Did early Christians forcefully convert Jews and Gentiles to Christianity?

I read on wikipedia that when Roman Empire embraced Christianity they were forcing people to become Christians. During the Saxons war people were forcefully Roman Catholicized by the Franks.

Copyed from wikipedia:
Lithuania was not the first country that fell victim to a campaign of lethal military force, for the purpose of forced conversion to Christianity. Three entire European nationalities became victims of genocide because they refused to become Christians:“…the Vandals, Ostogoths, and Heruli. The last three were destroyed by the Pope of Rome because they refused to become Christian. The armies of Emperor Justinian, in cooperation with the Pope, thrust the Ostrogoths out of the city of Rome. They have become extinct

I mean i just to thought people converted to Christianity because they kinda knew that it is the right religion, i believe God told them somehow.

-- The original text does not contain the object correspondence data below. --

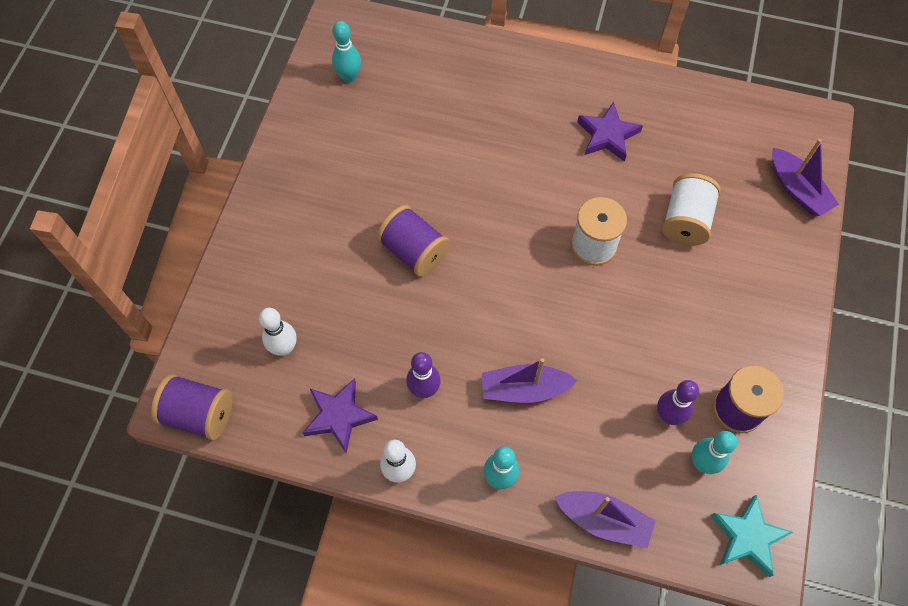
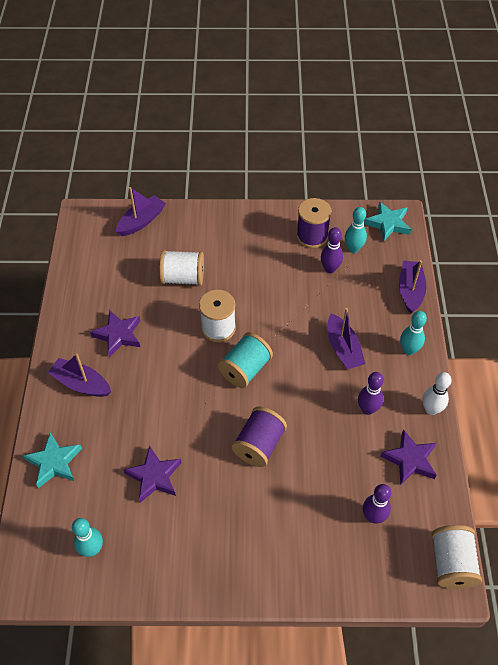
camera: 105 degrees left, 10 degrees down
(199, 414) = (451, 563): purple spool -> white spool
(284, 348) = (373, 517): white bowling pin -> purple bowling pin
(409, 141) = (154, 476): none -> purple star
(455, 56) = (54, 462): none -> turquoise star
(522, 261) = (245, 369): none -> turquoise spool
(547, 90) = (81, 384): none -> purple boat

That Europe willingly converted to Christianity but know i see that Romans didn’t truly embrace Christiaity, neither did Lithuanians or Saxons or many others, many were forced to embrace it.

Also some extra question if anyone knows, how many Jews did convert to Christianity after Jesus’s death? Were the new converts mostly Gentiles? If so, why? I also hear Jews were forced to become Christians. Is it true?

Emperor Justinian was emperor of the eastern empire in the mid 500s. I don’t see that as “early Christianity”. It seems you’ve taken a few examples of Christianity being spread by the sword and concluded that it was only spread by the sword. The problem with this was that, up until Constantine in the mid 300s, the opposite was true. It was at times tolerated, and at other times suppressed by the sword, most especially under Diocletian in the early 300s. Yet it spread like wildfire.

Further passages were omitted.